I have an HTC Hero. I can watch trailers on the app flawlessly but not actual program. I did reboot and reinstall. Still nothing. Any ideas?


----------



## lokar

I'm new to this android stuff but every time I try to watch something I get a message that says "Unfortunately, DirecTV has stopped." I am trying the D* app on a Samsung Galaxy Tab 2 and haven't been able to watch anything yet. The wifi seems to work OK for other internet applications.


----------



## BubblePuppy

Using my SGII movies play fine. If your phone is rooted try fixing permissions. I have no idea if this will help but it can't hurt.


----------



## WB3FFV

I can't speak for any others, but nope my phone is stock, no root or unlock of any kind done on the phone. Wonder if they are not compatible with ICS yet..


----------



## BubblePuppy

"WB3FFV" said:


> I can't speak for any others, but nope my phone is stock, no root or unlock of any kind done on the phone. Wonder if they are not compatible with ICS yet..

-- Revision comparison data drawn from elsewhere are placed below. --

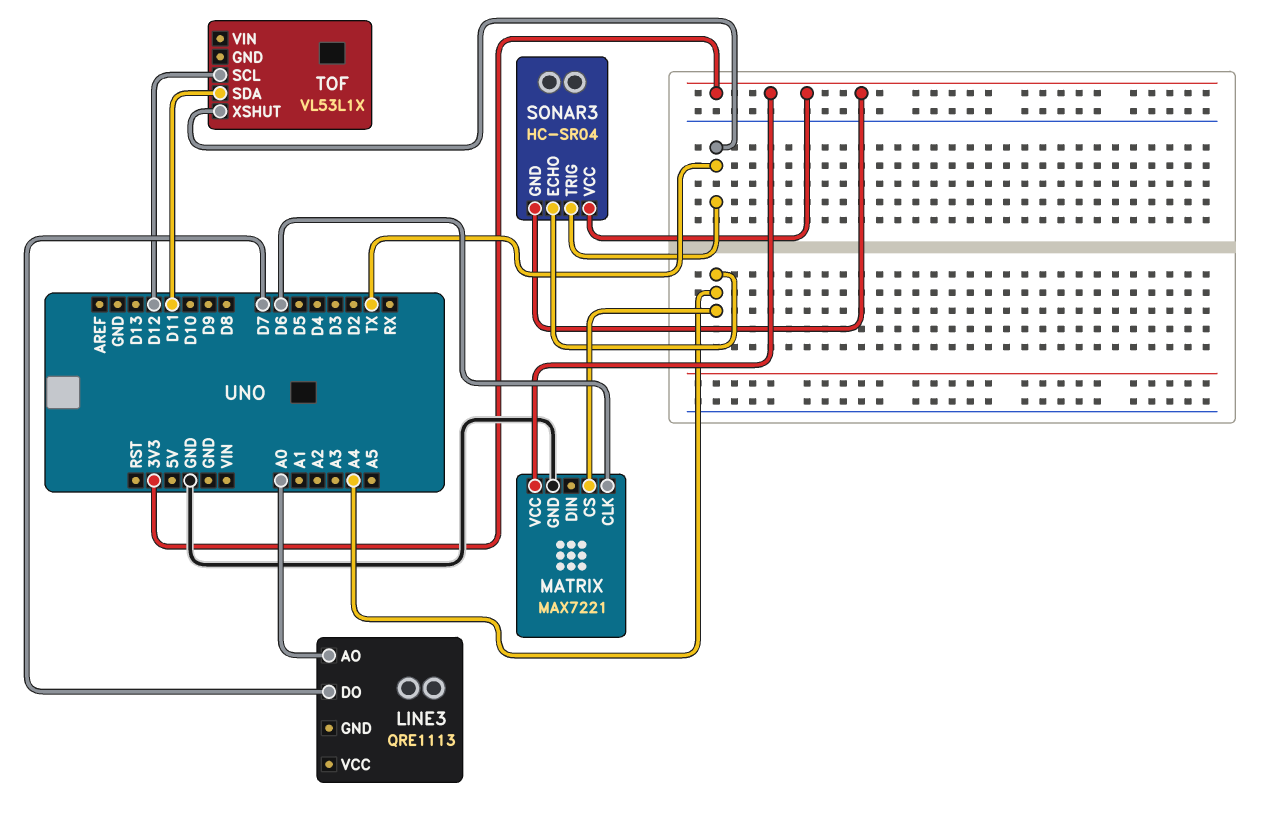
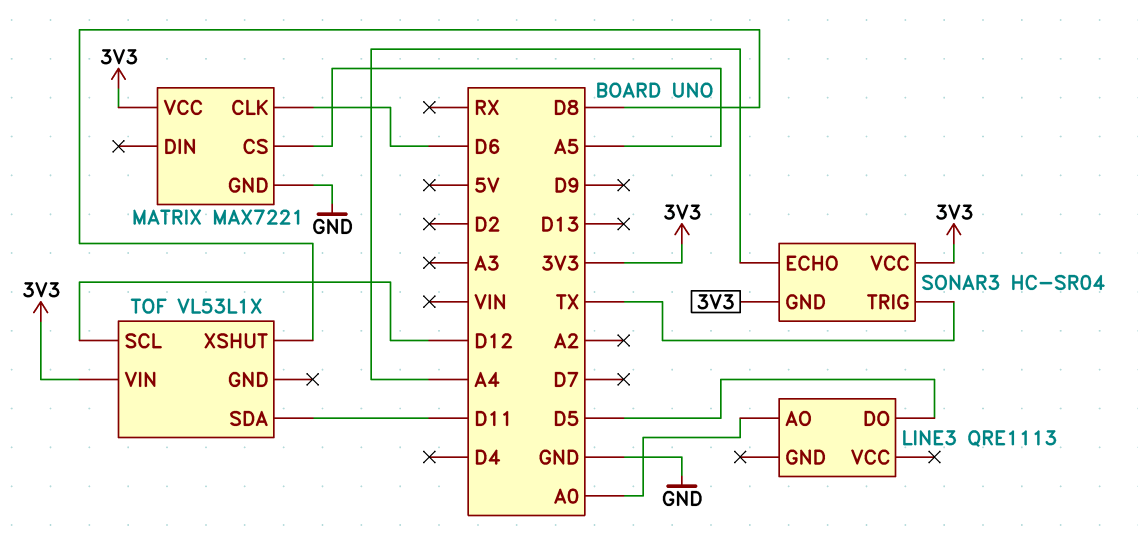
LINE3 pin DO: D7 -> D5
MATRIX pin CS: A4 -> A5
TOF pin VIN: none -> 3V3
TOF pin XSHUT: TX -> D8

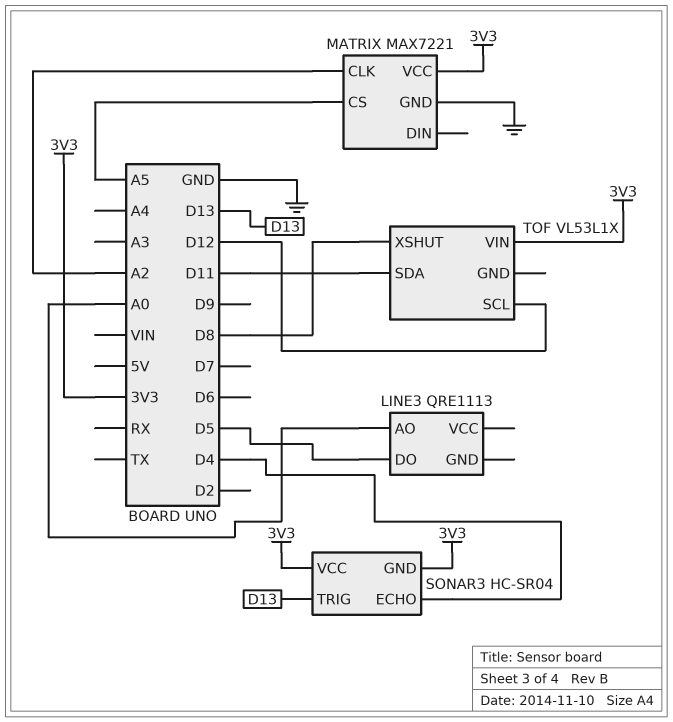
MATRIX pin CLK: D6 -> A2
SONAR3 pin ECHO: A4 -> D4
SONAR3 pin TRIG: TX -> D13

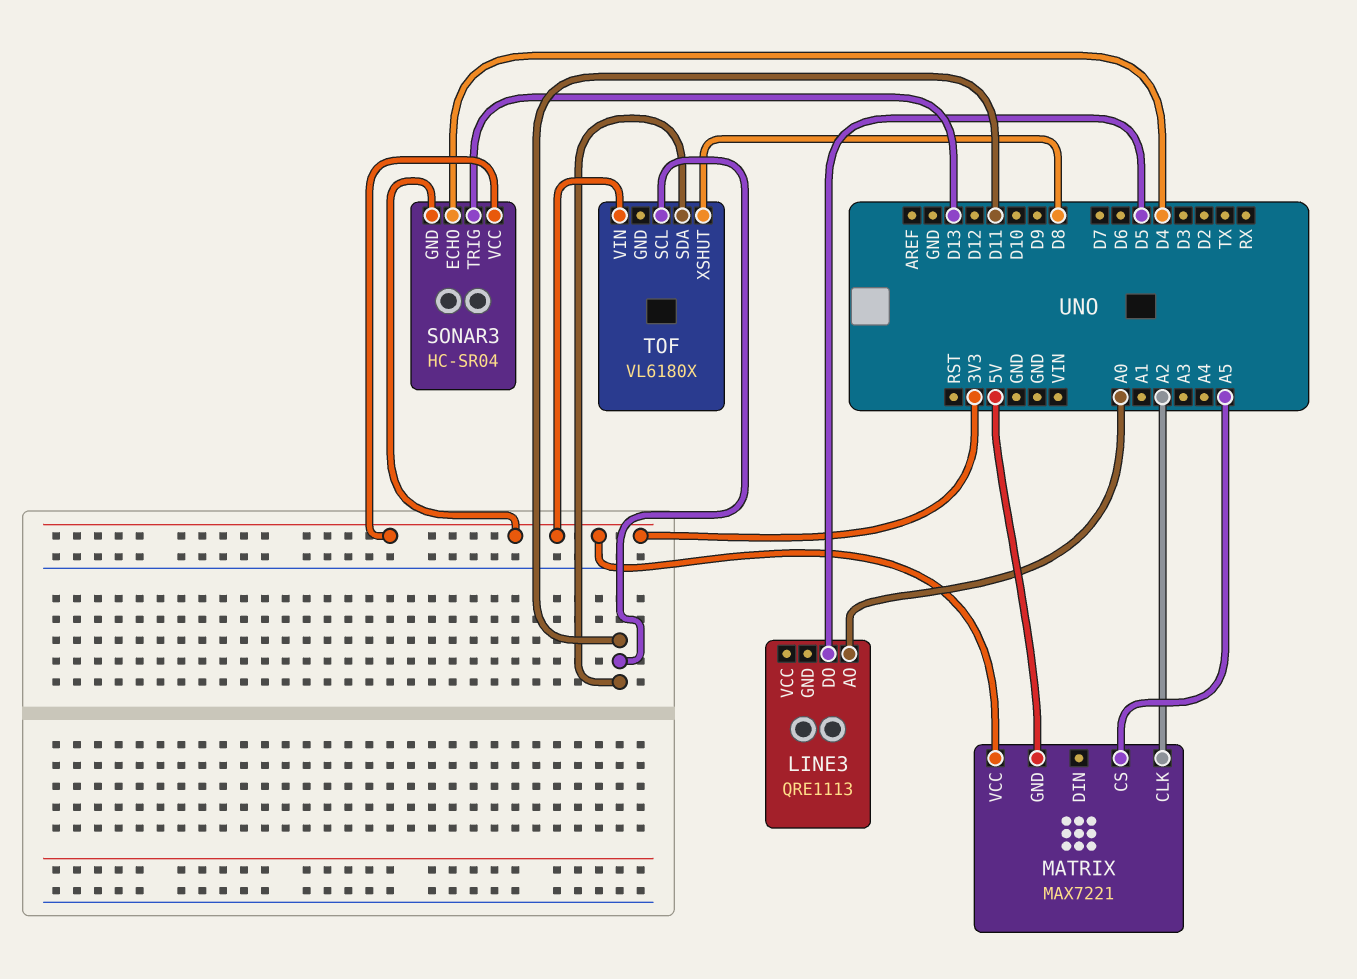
MATRIX pin GND: GND -> 5V
TOF: VL53L1X -> VL6180X
TOF pin SCL: D12 -> D11

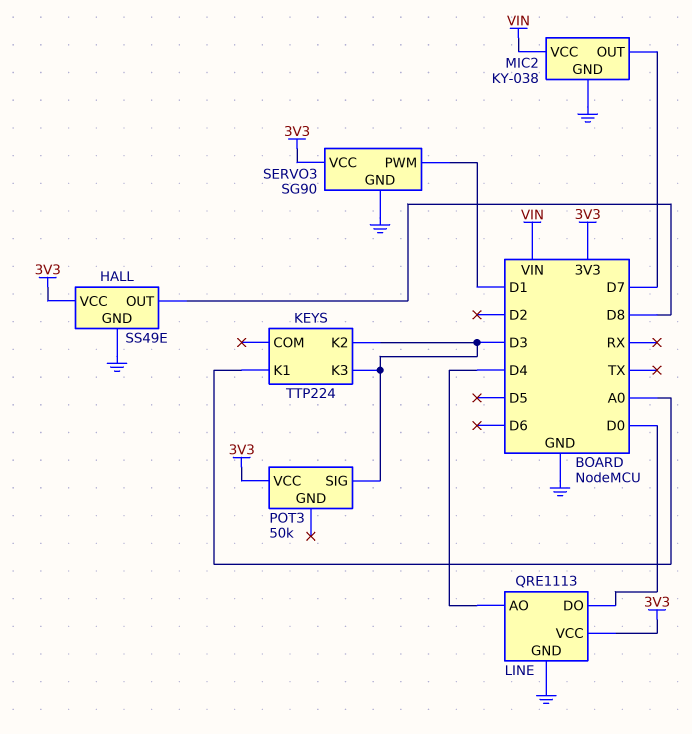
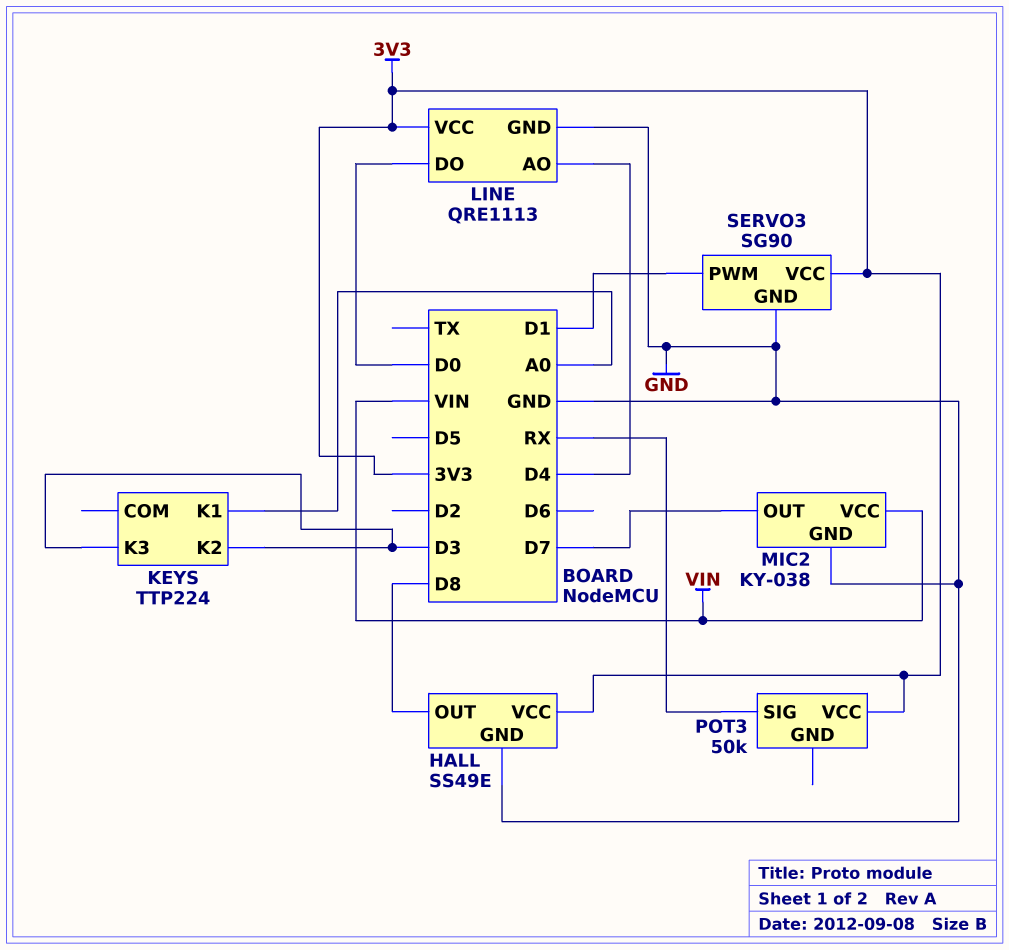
POT3 pin SIG: D3 -> RX

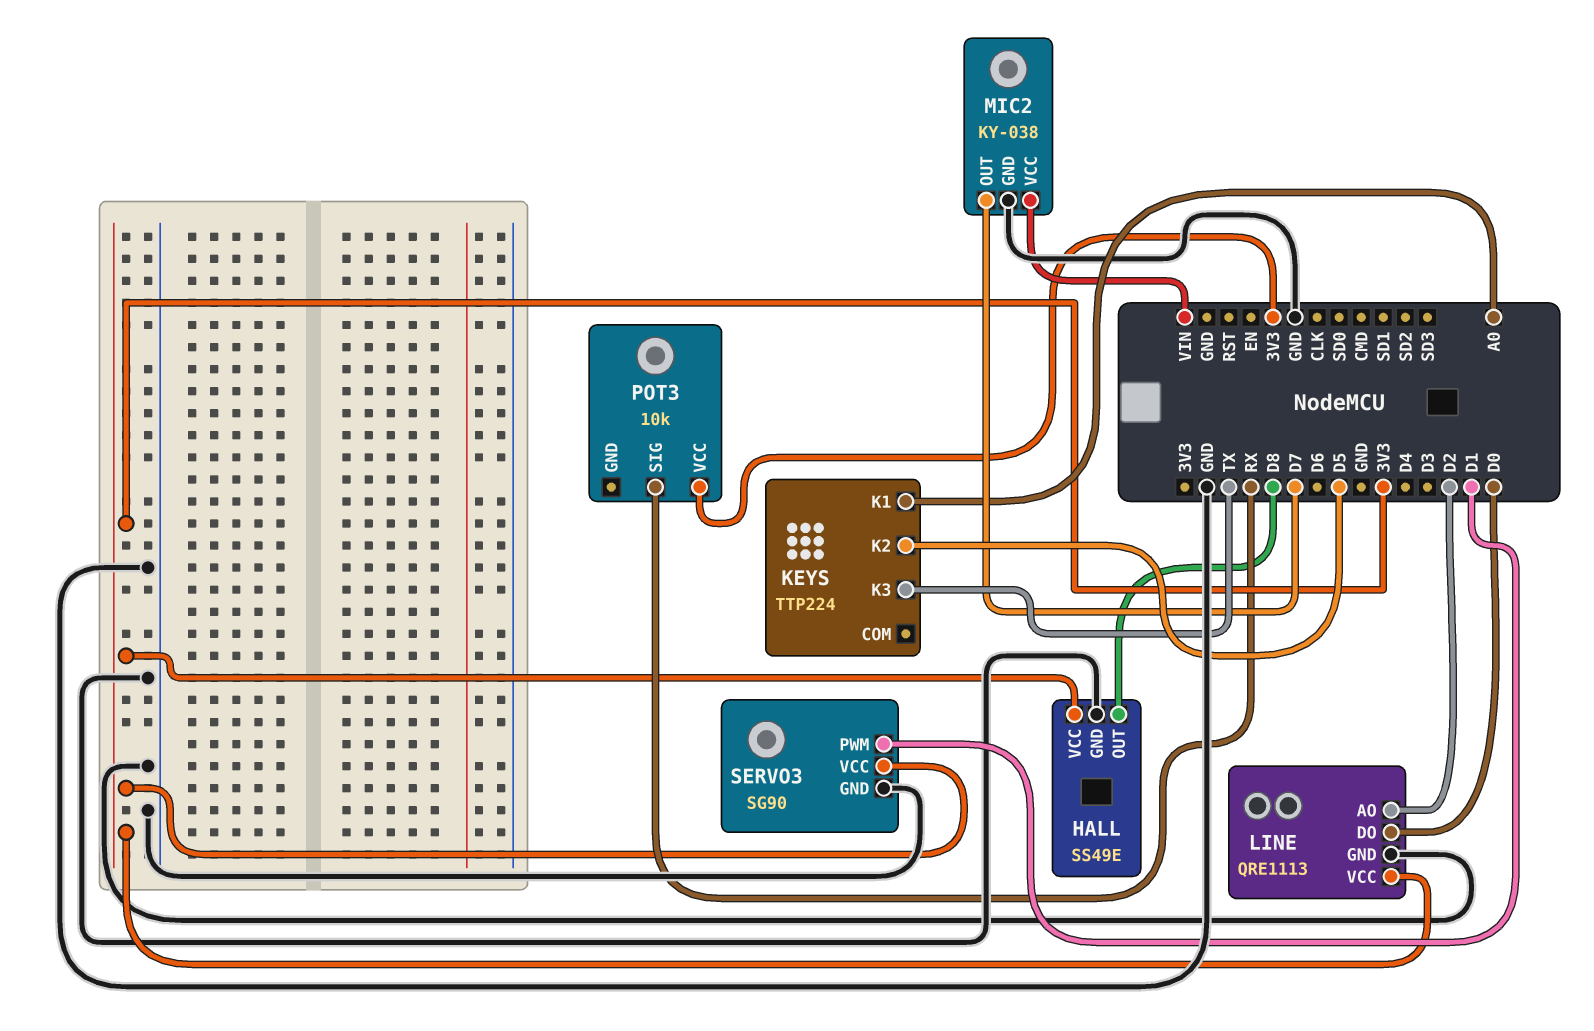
KEYS pin K2: D3 -> D5
KEYS pin K3: D3 -> TX
LINE pin AO: D4 -> D2
POT3: 50k -> 10k

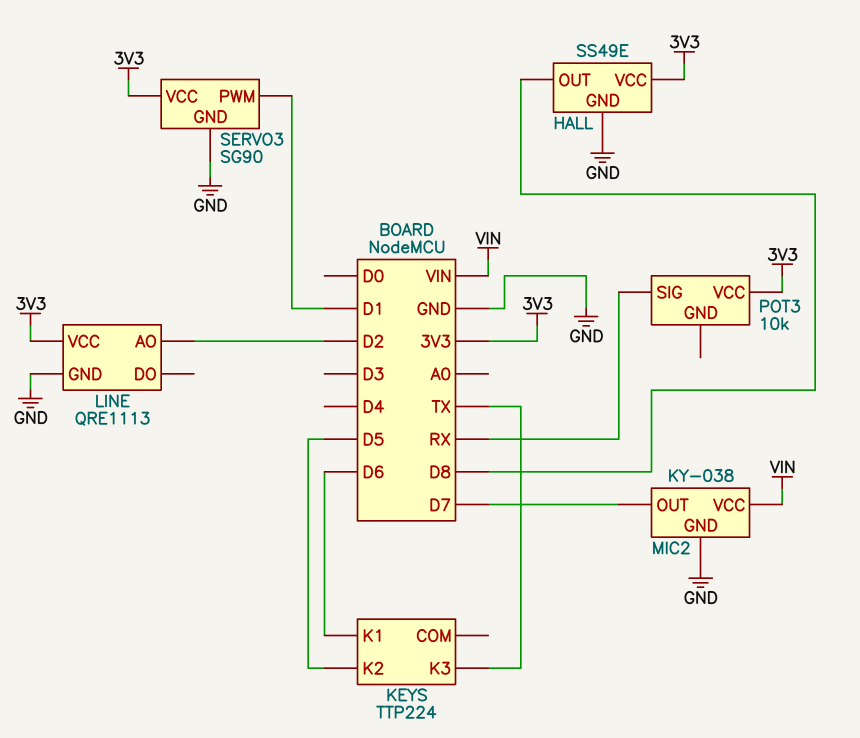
KEYS pin K1: A0 -> D6
LINE pin DO: D0 -> none

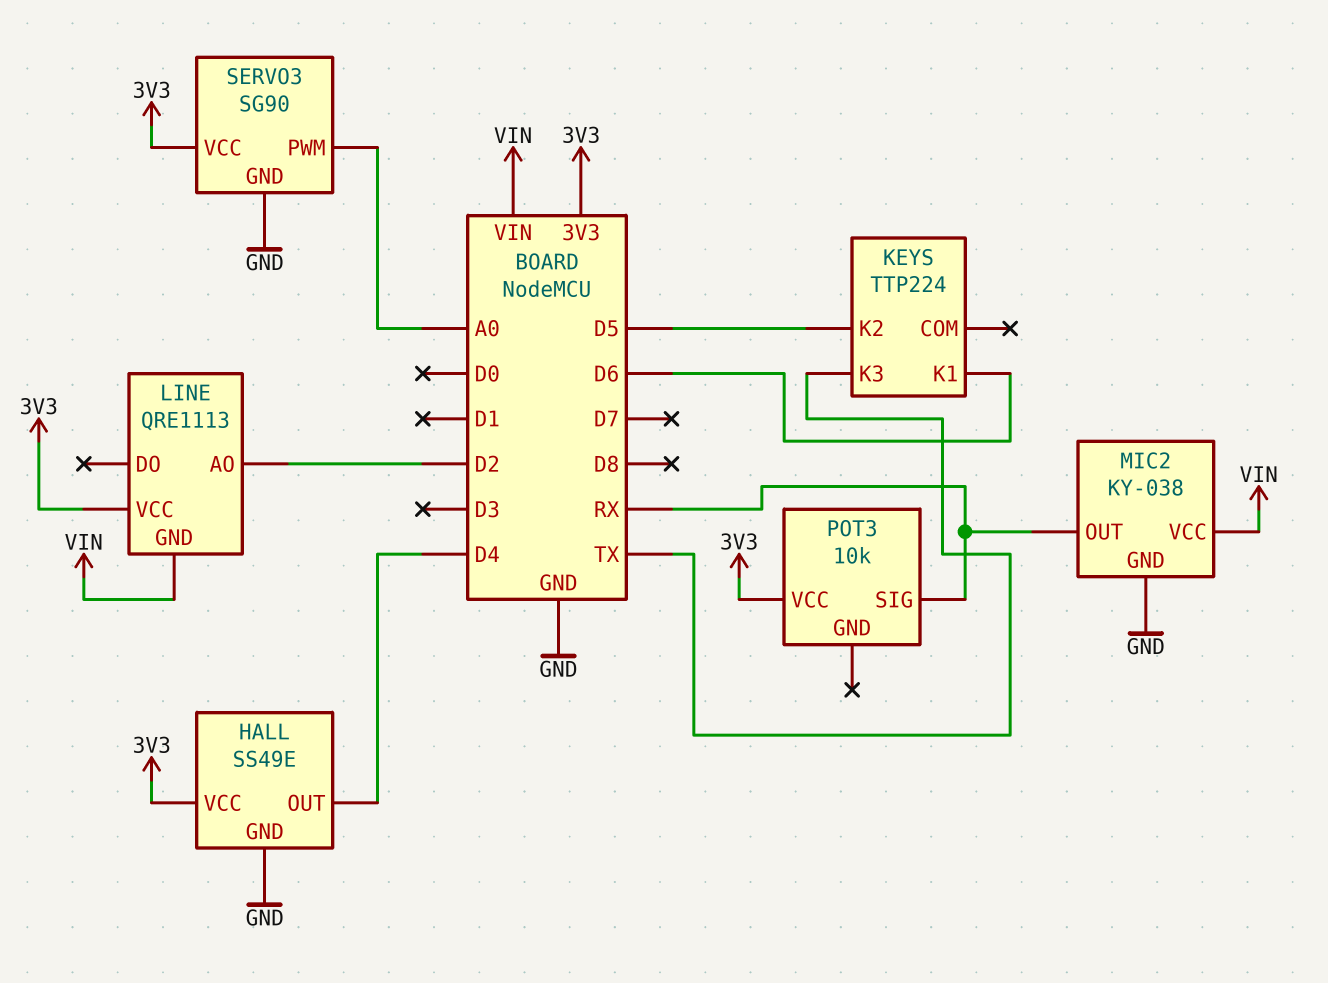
HALL pin OUT: D8 -> D4
LINE pin GND: GND -> VIN
MIC2 pin OUT: D7 -> RX
SERVO3 pin PWM: D1 -> A0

My SGII is rooted and I've run leaked ics and custom ics based roms and the app worked fine. You may have a device incompatibility issue.


----------



## WB3FFV

Agreed, it looks like HTC and the DTV apps don't get along, that is the 1280 rez is causing issues. I guess the bottom line is, it doesn't work for everything. At the moment I am running ICS 4.0.3 which I know it pretty common..


----------



## lokar

WB3FFV said:


> I can't speak for any others, but nope my phone is stock, no root or unlock of any kind done on the phone. Wonder if they are not compatible with ICS yet..


My tablet is stock too and it has ICS, I guess this just doesn't work right now.


----------



## Sgt. Slaughter

WB3FFV said:


> Agreed, it looks like HTC and the DTV apps don't get along, that is the 1280 rez is causing issues. I guess the bottom line is, it doesn't work for everything. At the moment I am running ICS 4.0.3 which I know it pretty common..


Yeah thus far there are more than a handful group of people over on xda that are reporting it NOT working either on the EVO 4G LTE...

Just tried it on my EVO 4G LTE and whenever I try to stream it says "Media Player: Error in media player".....stinks it doesn't work...stock too here so its not something ive done to the device.


----------



## njfoses

Sgt. Slaughter said:


> Yeah thus far there are more than a handful group of people over on xda that are reporting it NOT working either on the EVO 4G LTE...
> 
> Just tried it on my EVO 4G LTE and whenever I try to stream it says "Media Player: Error in media player".....stinks it doesn't work...stock too here so its not something ive done to the device.


Just confirming here as well. Does not work on the evo lte.


----------



## freerein100

I also have an EVO LTE and I blame apple for it not working:uglyhamme


----------



## Altcool

Nexus 7 Running 4.1.1 over wifi when trying to " watch on phone" the app reports "Unfortunately, DirecTV has stopped."


----------



## sdirv

Altcool said:


> Nexus 7 Running 4.1.1 over wifi when trying to " watch on phone" the app reports "Unfortunately, DirecTV has stopped."


Unfortunately, the only tablet D* is currently supporting for their "Everywhere" thing is the iPad. No Android tablets are currently supported and only some android phones.

Netflix was the same way when they started with their mobile offering, only on a few devices at first, then there was a flood of devices that worked.


----------



## stsrep

I have a Rooted Samsung Galaxy Nexus cell running Jelley Bean and a LePan II tablet running ICS non-rooted.
Both will allow me to watch trailers but no movies-it either says on screen no streaming available,error code 5100 or Directv Everywhere has stopped working.
I spoke with Mobile App Tech at Directv and they were no help.
WTF ??


----------